Wells Fargo asserts that it has proved a prima facie case against Ferruggio, needing "only to prove that the signatures on the Check were authorized and that it is a holder in possession of the instrument." (Mot. at 3). In support of this, Wells Fargo further asserts that Ferruggio "admits that the signatures are authorized." (Mot. at 4) (citing Ans. at ¶¶ 14, 15, 35, 39, 42, 43).

Ferruggio does not argue that the signatures were not authorized or that Wells Fargo is not a holder in possession of the instrument. Rather, Ferruggio argues that it is not liable to make payment on the check because of a defense—an agreement between Ferruggio and Carrillo that the check "was not to be deposited and another method of payment would be pursued."2 (Resp. at 3–4).
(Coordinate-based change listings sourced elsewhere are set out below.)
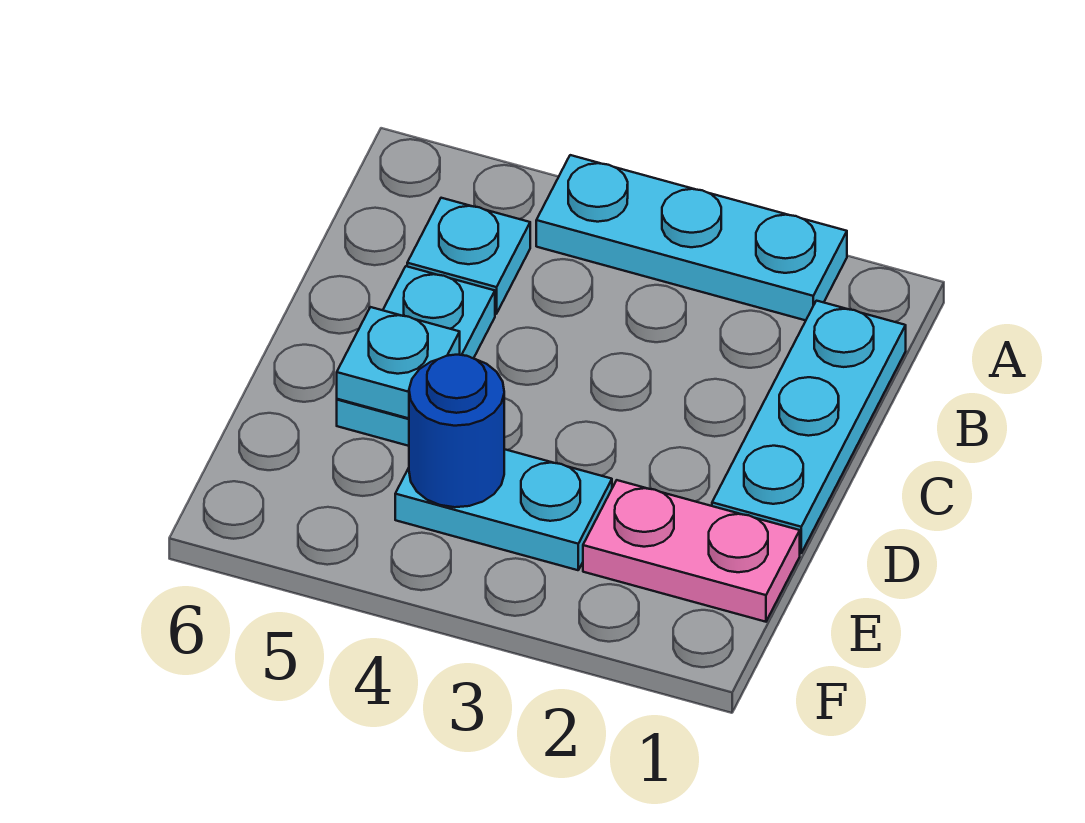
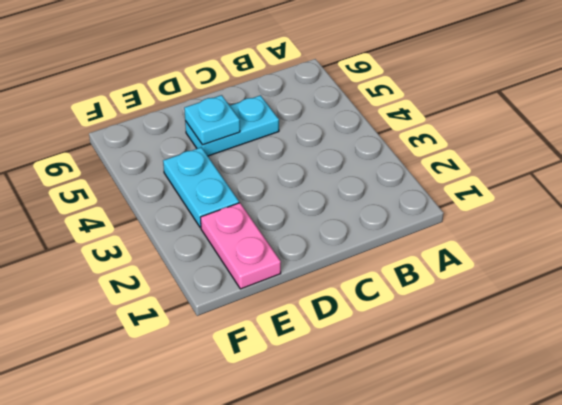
none -> cyan plate A2:A4 level 1
none -> cyan plate B1:D1 level 1

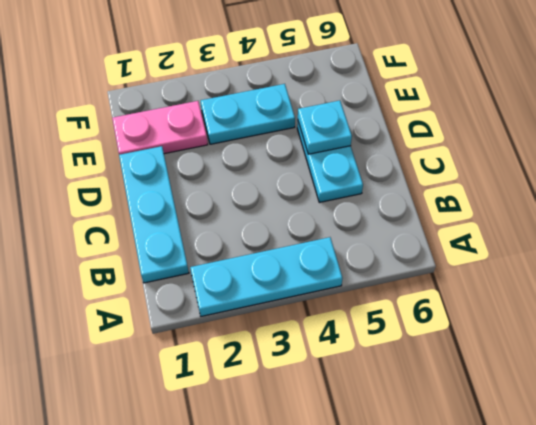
none -> cyan plate B5 level 1
none -> blue round brick E4 level 2

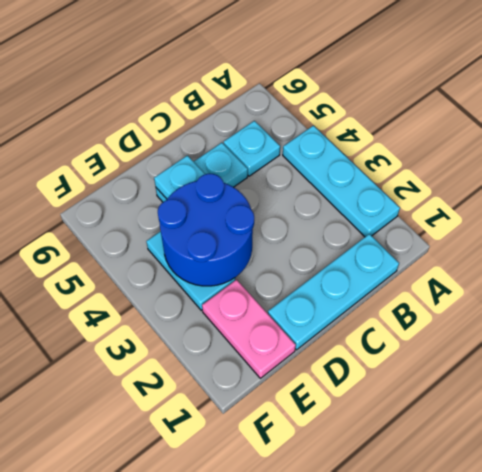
blue round brick D3:E4 level 2 -> blue round brick E4 level 2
Wells Fargo also asserts that even if Ferruggio has a valid defense, Wells Fargo is a holder in due course who took the Check without notice of any defenses or claims, which would limit any defenses proved by Ferruggio. (Mot. at 5–8). Ferruggio contends that Wells Fargo "is not a holder in due course" because Wells Fargo "did not exercise reasonable commercial standards of fair dealing." (Resp. at 4).
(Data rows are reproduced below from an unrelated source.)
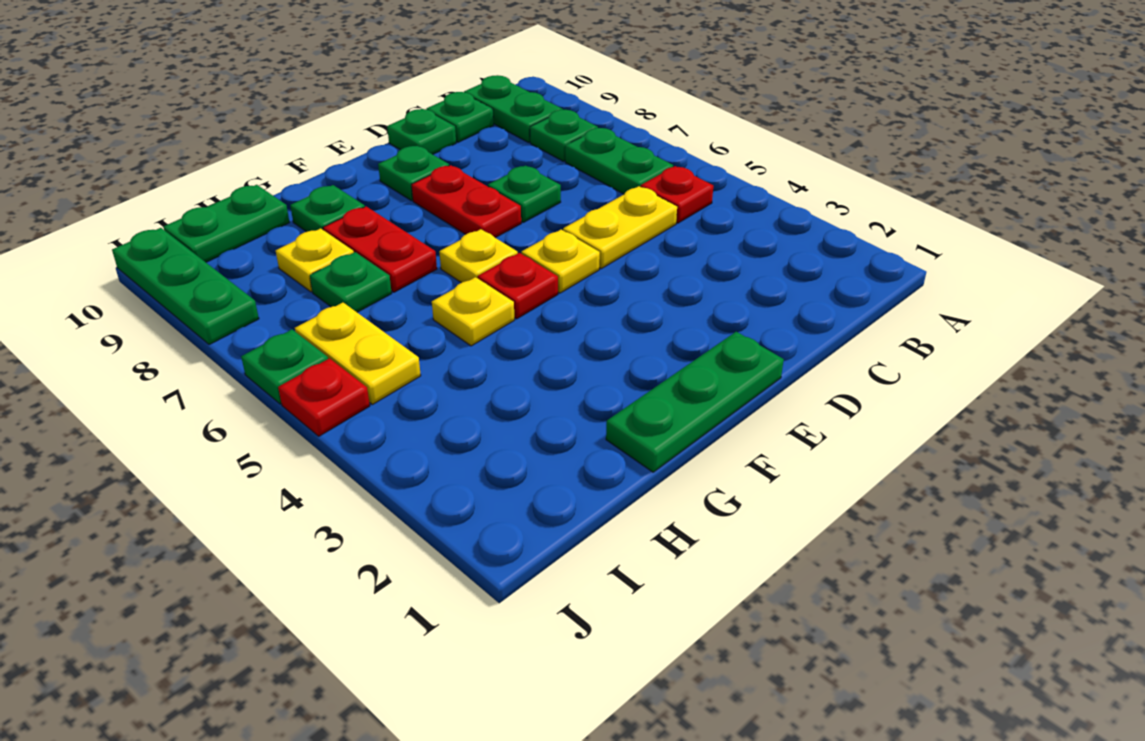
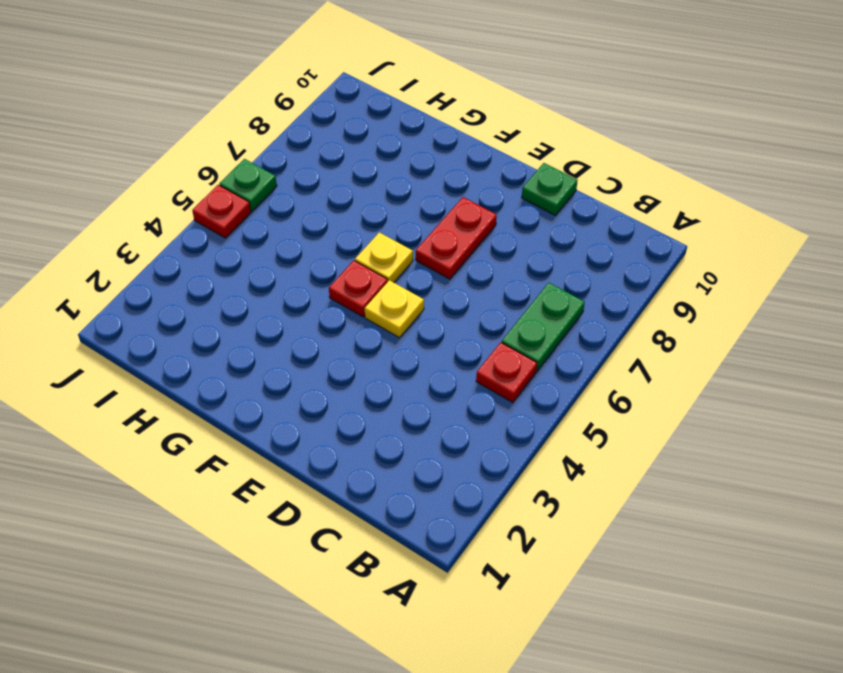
none -> green plate B8 level 1
none -> green plate B9:B10 level 1
none -> yellow plate C5:D5 level 1

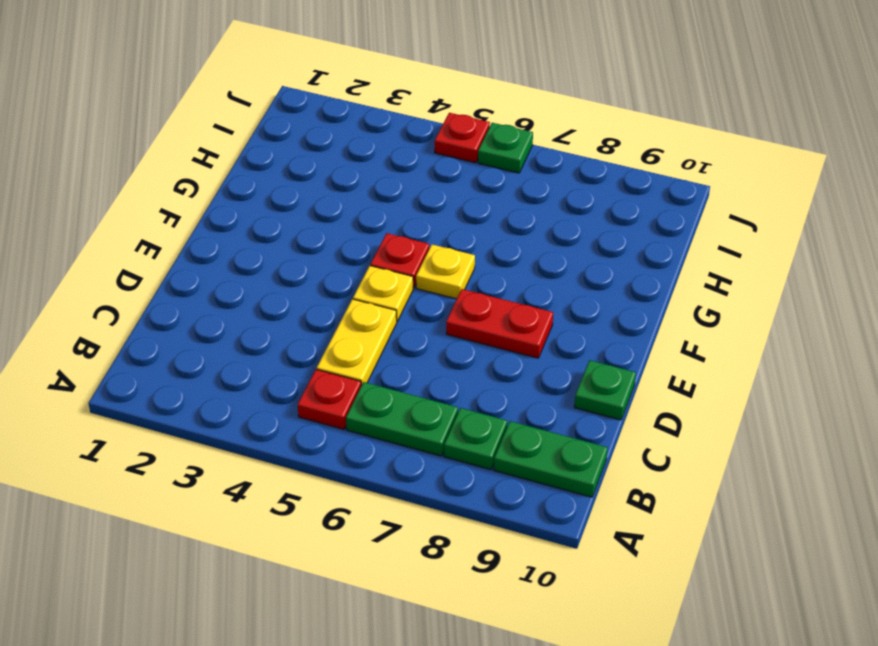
none -> green plate C10 level 1
none -> green plate D7 level 1
none -> green plate E1:G1 level 1

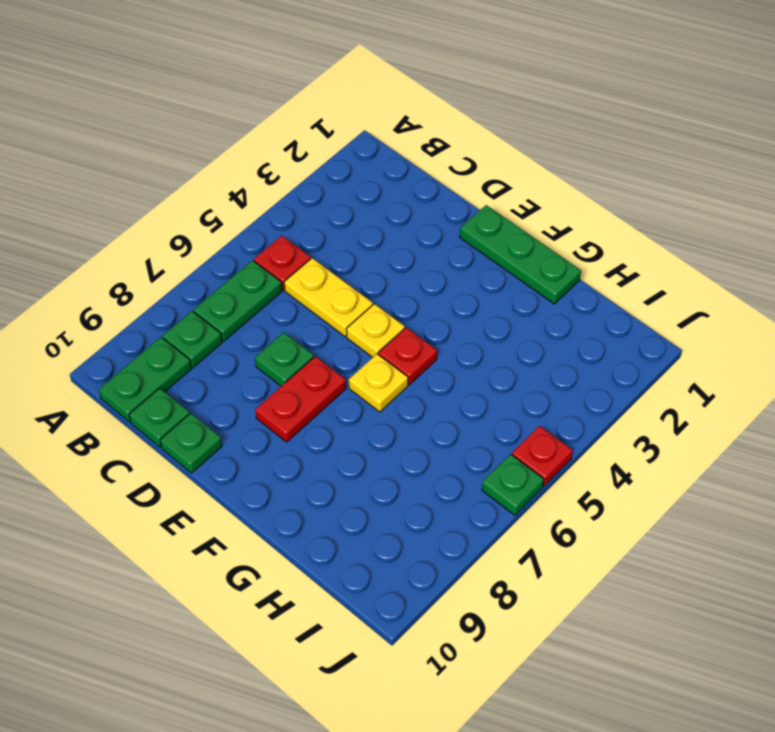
none -> green plate E9 level 1
none -> yellow plate G5 level 1
none -> red plate G7:G8 level 1

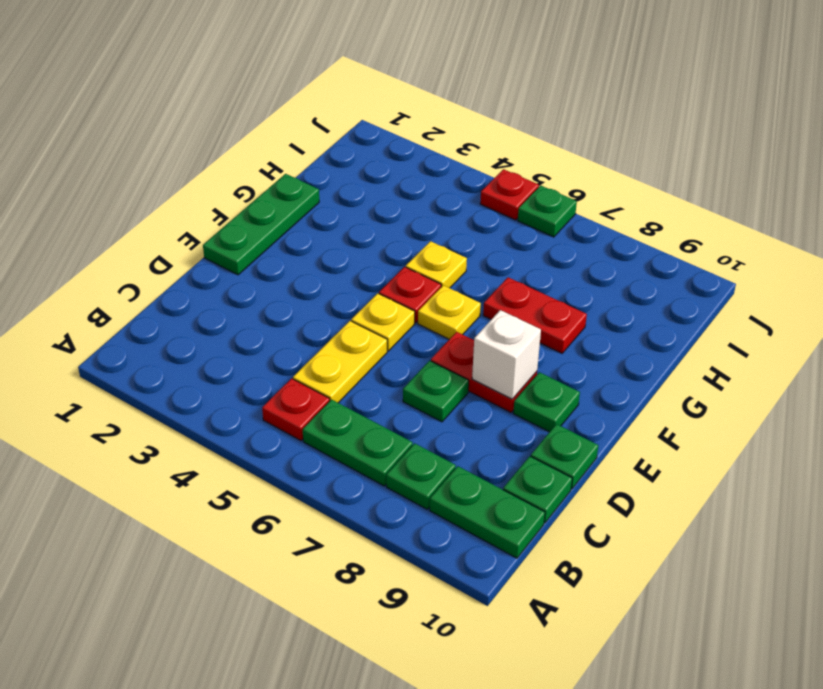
white brick E8 level 2 -> none
none -> green plate G9 level 1
none -> green plate H7 level 1
none -> yellow plate H8 level 1

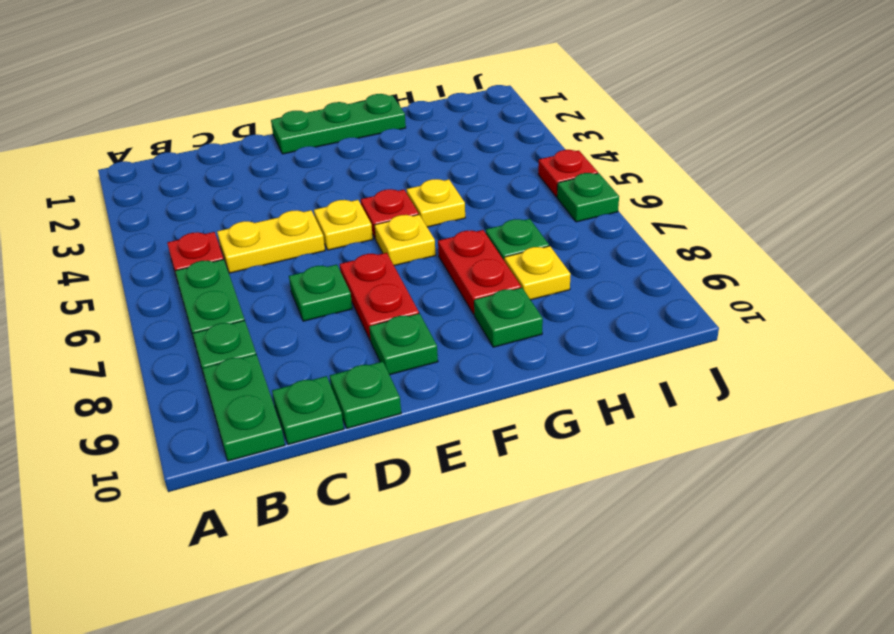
none -> green plate H10:I10 level 1
none -> yellow plate I5:I6 level 1
none -> green plate J8:J10 level 1

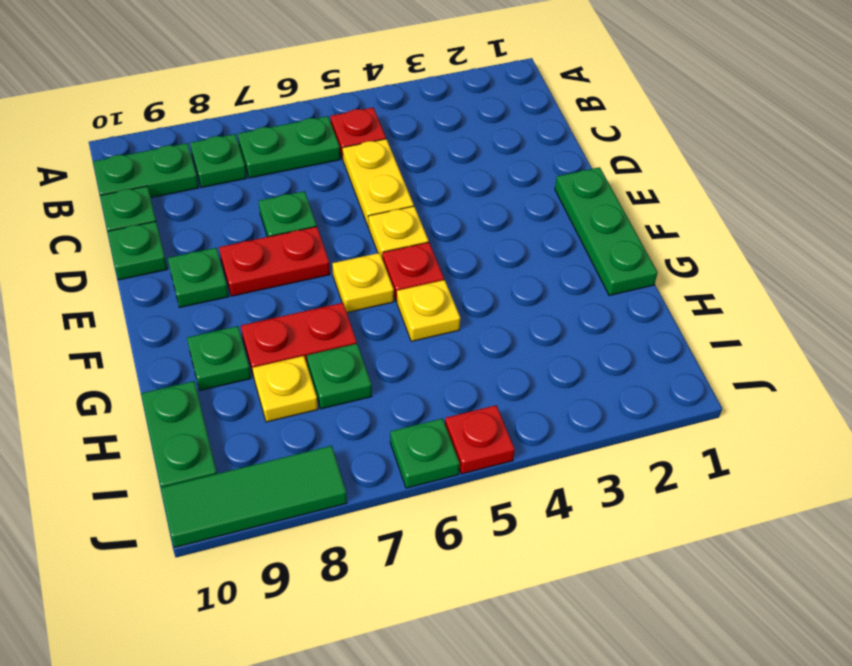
green tile J8:J10 level 1 -> green plate J8:J10 level 1
none -> yellow plate I5:I6 level 1

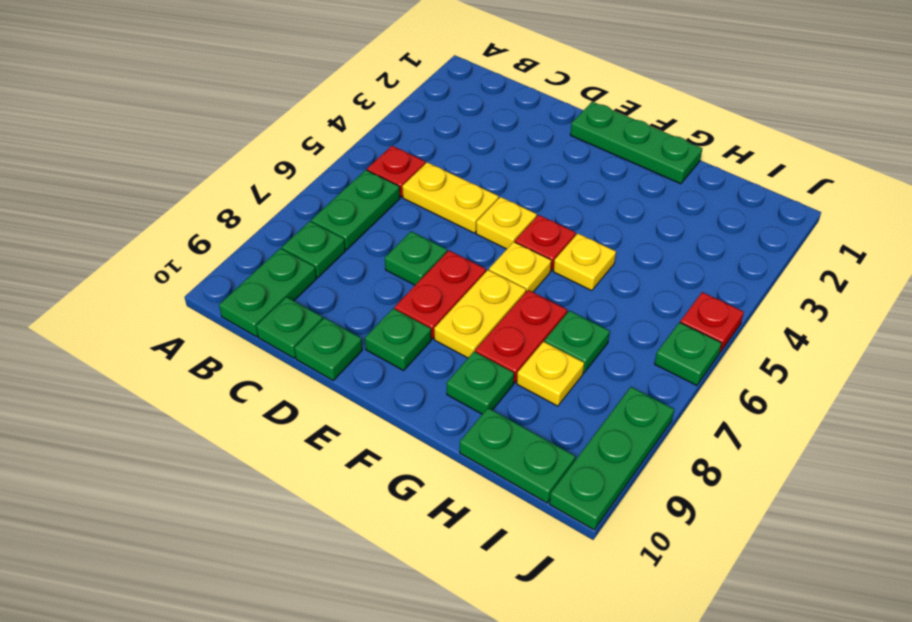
yellow plate F7:F8 level 1 -> yellow plate I5:I6 level 1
Ferruggio also argues that "[a]ny existing security interest claimed by [Wells Fargo] is limited to the amount of Check, less any rightful set-offs and deductions," and that Wells Fargo's security interest cannot exceed $ 75,278.39, the amount that the account was overdrawn. (Reply at 5–6).

A. Legal Standard

When "an unaccepted draft is dishonored, the drawer is obliged to pay the draft ... according to its terms at the time it was issued ... to a person entitled to enforce the draft [ ]." U.C.C. § 3-414(b). A "person entitled to enforce" an instrument includes "the holder of an instrument." U.C.C. § 3-301. "If a customer delivers an item to a depositary bank for collection ... the depositary bank becomes a holder of the item ... if the customer at the time of delivery was a holder of the item, whether or not the customer indorses the item [ ]." U.C.C. § 4-205. "Depositary banks can be holders in due course of unendorsed checks if the payee is its customer." Conder v. Union Planters Bank, N.A. , 384 F.3d 397, 400 (7th Cir. 2004).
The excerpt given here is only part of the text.